The current proof-of-concept MOHQA is tested on a limited set of POMDP problems and compared with a limited number of benchmark algorithms. Further tests with other POMDP problems, e.g. the Morrison water maze and some ATARI games, will be essential to test the full potential of the MOHQA. Yet, the present work suggests that a fundamentally simple test of POMDP deep RL problems casts insights on the challenging problem of learning simultaneously a feature space and an policy with delayed rewards and confounding observation.
The proposed architecture, while proving effective and posing a new learning paradigm, has some limitations. The MOHQA is more complex than a standard DQN network.
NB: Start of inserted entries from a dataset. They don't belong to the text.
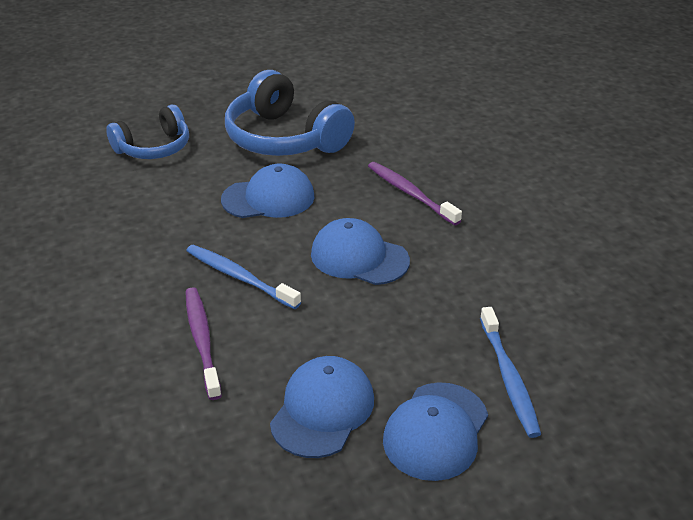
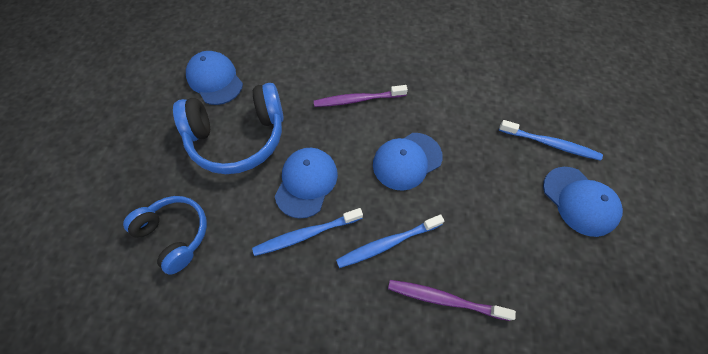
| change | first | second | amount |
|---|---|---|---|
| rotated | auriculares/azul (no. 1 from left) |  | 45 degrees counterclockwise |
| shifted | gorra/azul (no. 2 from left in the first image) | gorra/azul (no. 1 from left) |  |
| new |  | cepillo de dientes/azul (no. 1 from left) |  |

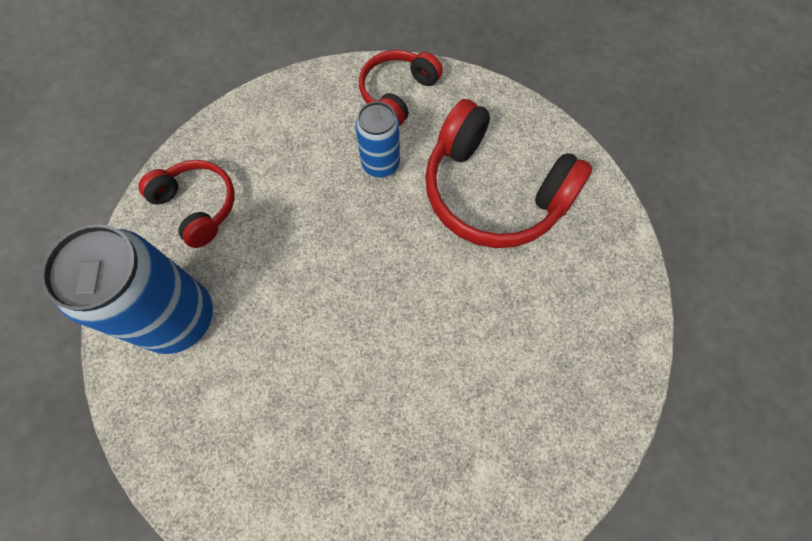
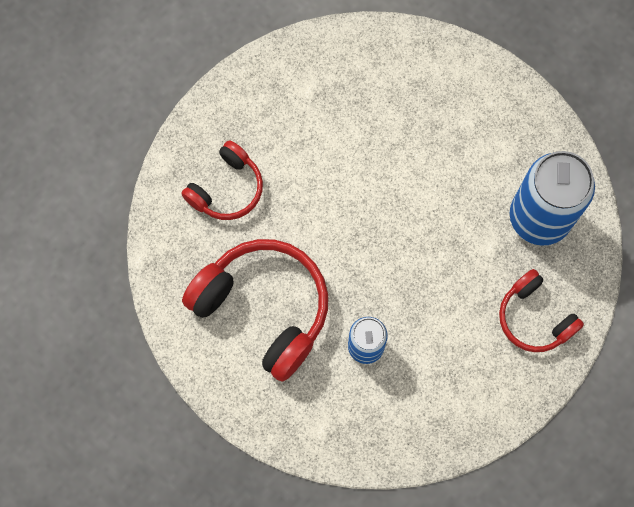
| change | first | second | amount |
|---|---|---|---|
| shifted | auriculares/rojo (no. 2 from left in the first image) | auriculares/rojo (no. 1 from left) |  |

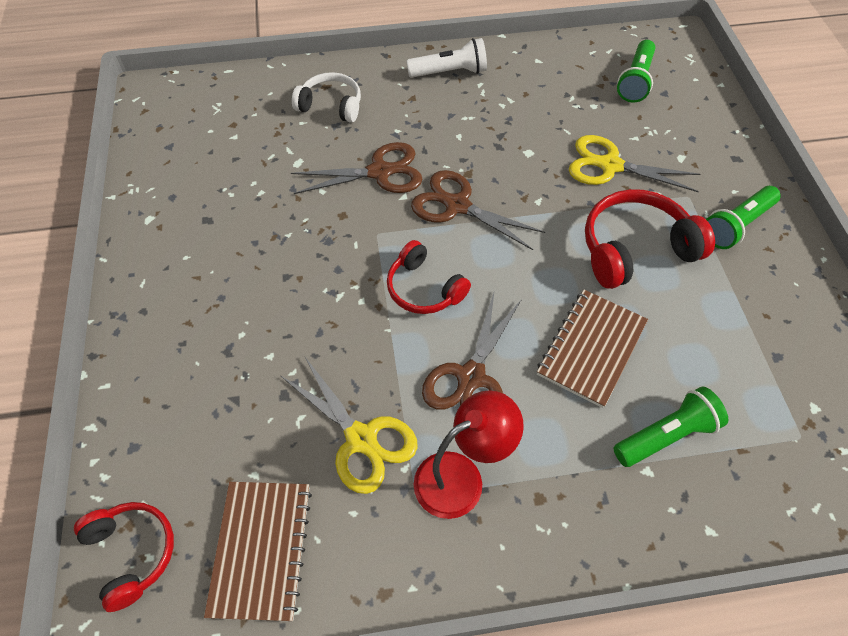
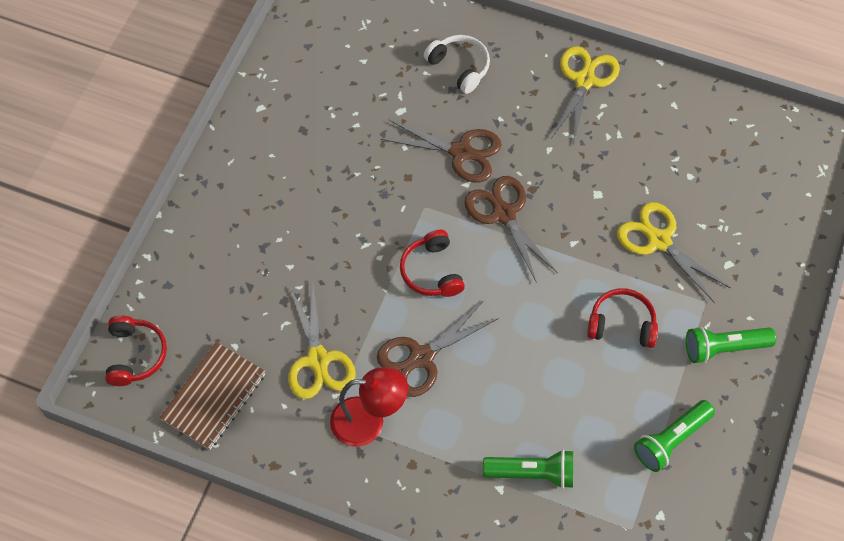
| change | first | second | amount |
|---|---|---|---|
| swapped | lámpara de mano/blanco | tijeras/amarillo (no. 2 from left) |  |
| scaled | auriculares/rojo (no. 3 from left) |  | x0.65 |
| shifted | lámpara de mano/verde (no. 1 from left in the first image) | lámpara de mano/verde (no. 2 from left) |  |
| gone | cuaderno/marrón (no. 2 from left) |  |  |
However, to the best of the authors’ knowledge, this is the first successful attempt to combine a modulated unsupervised Hebbian network with a DQN network. The MOHQA solves a POMDP without memory because non-observability is limited to the wait states, while the observations from decision points corresponds to states. In future developments, a promising direction is to add memory to the MOHQA to enable it to solve even more complex POMDP problems. The time constant of the traces determines how far back rewards can be associated with observation-actions pairs. A fast decaying trace cannot capture too long delays; a slow decaying trace means that too many observations-action pairs are credited, resulting in either slow or unstable learning.
Finally, an interesting consideration is that the MOHN appears to be instrumental to guide DQN to learn useful features. Due to the confounding observations that are provided during wait states, the baselines algorithms struggle to learn useful features of the decision points, which are instrumental to inform an optimal policy. Thus, learning the appropriate features depend on the actions which in turn depends on the feature. While this chicken and egg problem is typical in deep reinforcement learning, the proposed MOHQA appears to facilitate the process of guiding the learning of useful features by discovering cause-effect relationships and offering guidance to the DQN underlying architecture.
This paper proposed a new neural architecture (MOHQA) for deep reinforcement learning. The key novelty is the integration, of a standard DQN architecture, and a modulated Hebbian learning network with neural eligibility traces. The objective was to provide an RL agent with the ability to ignore confounding observation during delays and associate key cause-effect relationships to delayed rewards. The parallel architecture was shown to enhance the standard DQN with the ability to learn in challenging POMDPs where a number of state-of-the-art approaches fail (DQN, A2C, QRDQN+LSTM). While this is the first proof-of-concept study to propose a combined Hebbian and a backpropagation-learned architecture for deep reinforcement learning, the promising results encourage further tests on a wider range of standard deep RL benchmarks.
This material is based upon work supported by the United States Air Force Research Laboratory (AFRL) and Defense Advanced Research Projects Agency (DARPA) under Contract No. FA8750-18-C-0103.
Any opinions, findings and conclusions or recommendations expressed in this material are those of the author(s) and do not necessarily reflect the views of the United States Air Force Research Laboratory (AFRL) and Defense Advanced Research Projects Agency (DARPA).